I have to write my first eulogy.

One of my dearest friends (it was as close to a Harold and Maude relationship as you could get in real life, only vice-versa) passed away just hours after my last visit with him Tuesday. I'm not fishing for condolences, but I have an opportunity to praise a life well-lived, and so I say here that my neighbor, Fritz Vogt, 89, was one of the most remarkable people I've ever known. He was a good man with all the scars and flaws, and I'll take that over a saint any day.

His daughter Francine, a city school teacher, is one of my dearest friends and asked me to say a few words at his ceremony Saturday. She gave me the greatest flattery one could ever receive -- he knew that I was coming Tuesday to visit because I was off that morning, and when she called to give me the news later, this is how she broke it: "He waited for you."

"So you mean?"

Yes, a great life over. She was calm, and we all expected it, but the laughter comes and goes with the tears. He was one of the last great bar owners of our generation -- former owner of "The Spot" in Whitaker and "The Crafton Grill." He hung out with Joe Chiodo. He flirted with me incessantly for years. He would become angry when I said I loved him like a grandfather -- and so I'd switch it to "father."

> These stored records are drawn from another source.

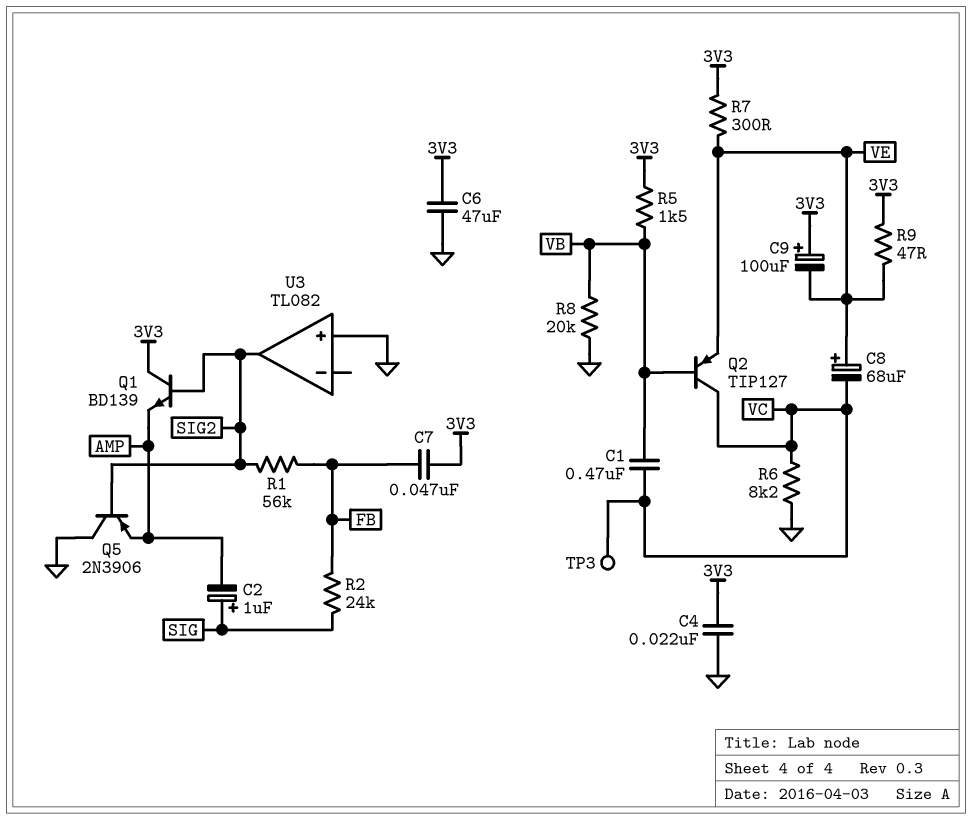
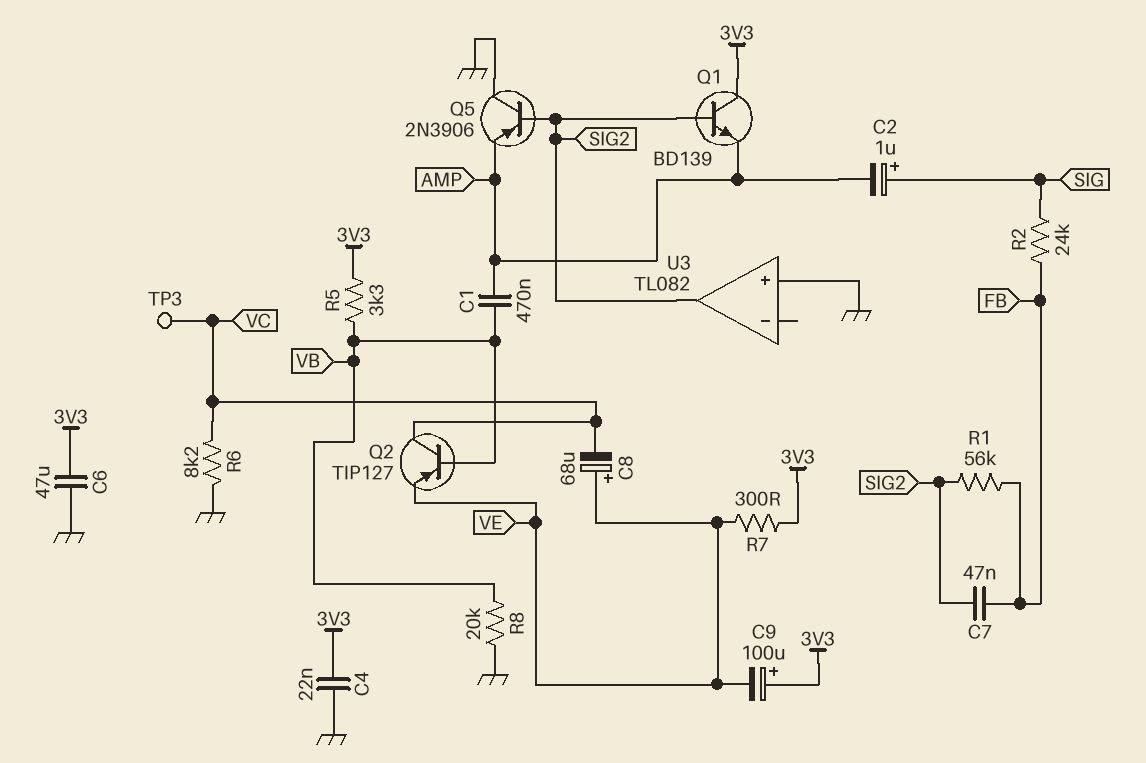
C1: 470nF (VB, VC) -> 470nF (AMP, VB)
C7: 47nF (3V3, FB) -> 47nF (FB, SIG2)
R5: 1.5k (3V3, VB) -> 3.3k (3V3, VB)
R9: 47 (3V3, VE) -> none

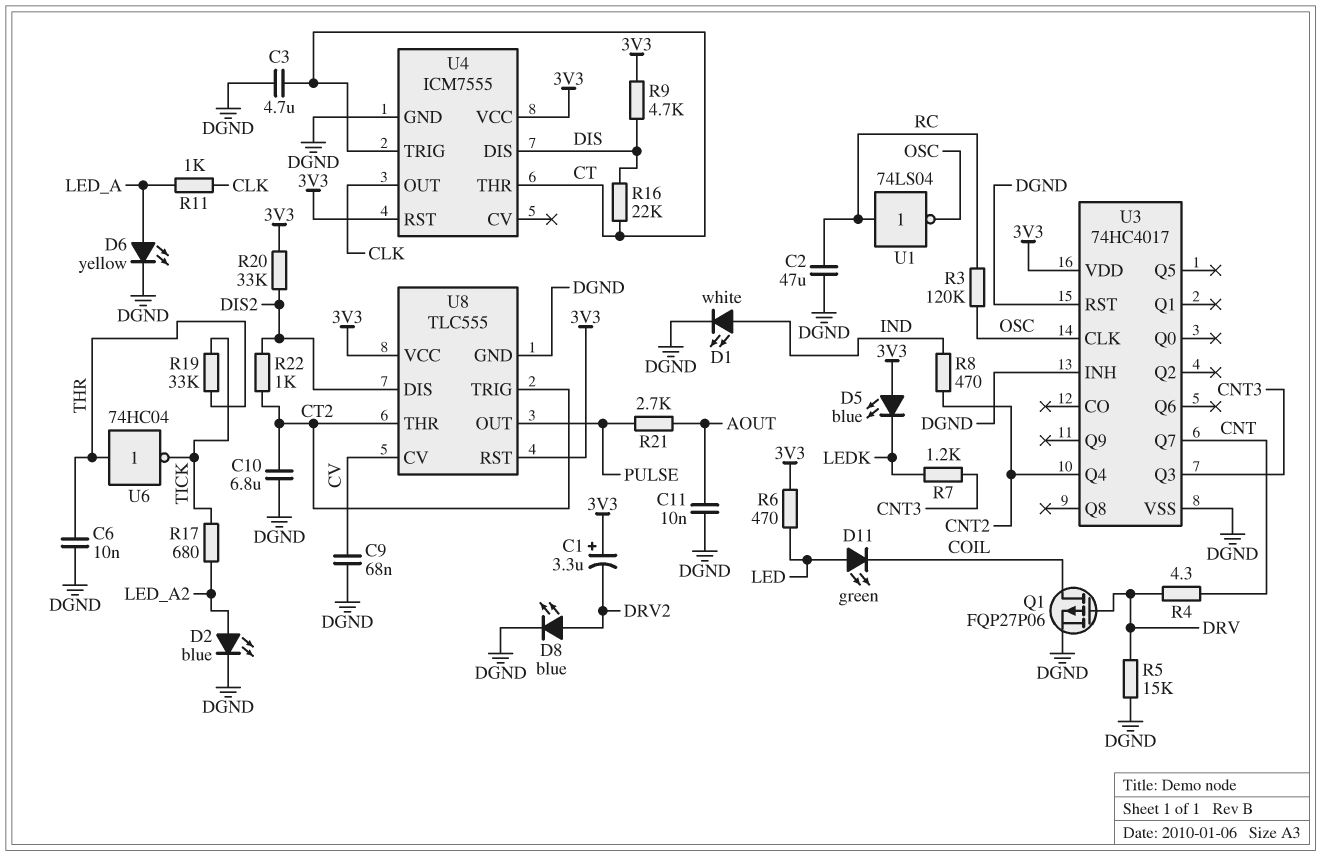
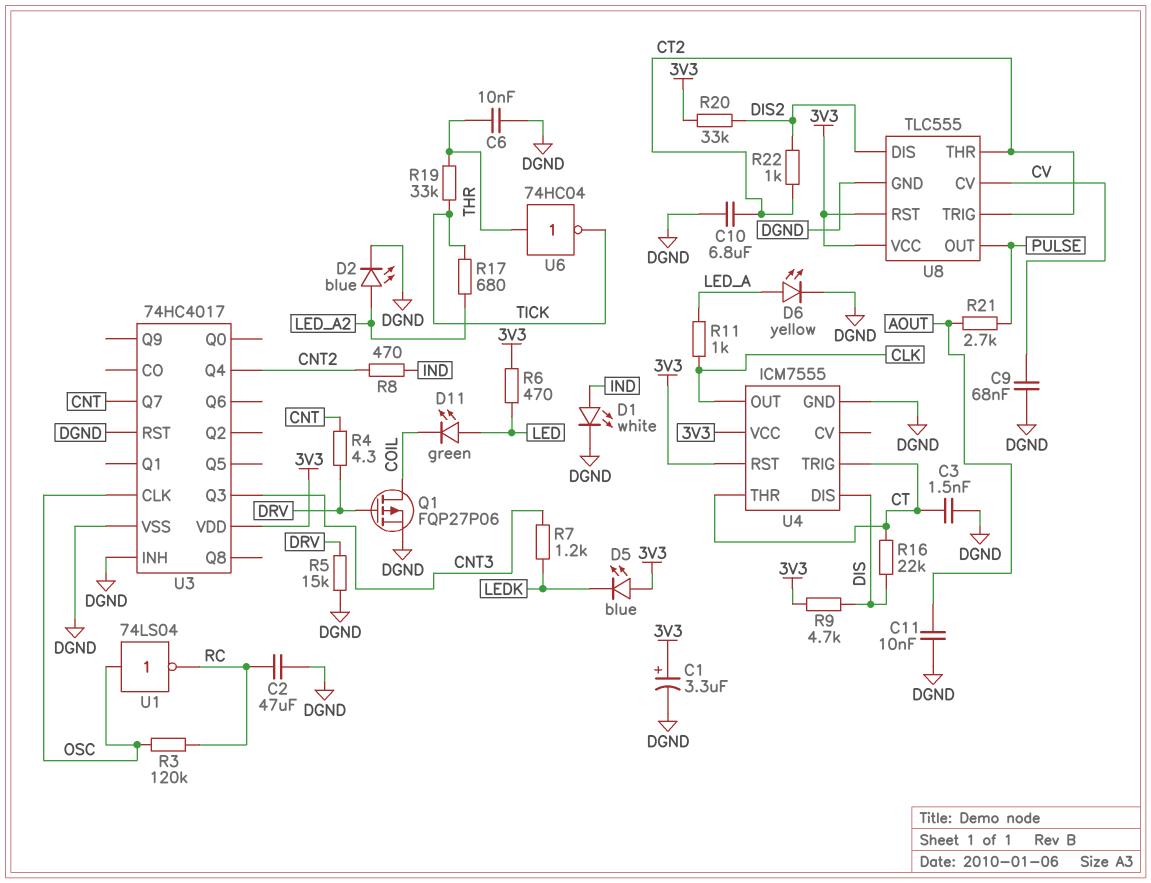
C1: 3.3uF (plus 3V3, minus DRV2) -> 3.3uF (plus 3V3, minus DGND)
C3: 4.7uF (CT, DGND) -> 1.5nF (CT, DGND)
D8: LED blue (A DRV2, K DGND) -> none
U1: NOT 74LS04 (in RC, out OSC) -> NOT 74LS04 (in OSC, out RC)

I sat with him that morning and read him the headlines from the newspaper, something we did a lot of together, and though he was unable to speak from being weak, I continued anyway, telling him that he got out of the bar business just in time. Then I talked about the squirrels outside the window of his hospice room, as he always did when he lived at home, because they'd eat his bird food, and I would always remind him that squirrels are God's creatures too and they need to eat as well. He'd roll his eyes and groan. We argued all the time!

He was convinced from the first day he met me that I was sent to him from a "higher power" because we didn't meet until his wife passed away. We shared the same name, so I became "Fran number 2."

Cheers to a great man, who was loved to the very end by his family, friends and -- me.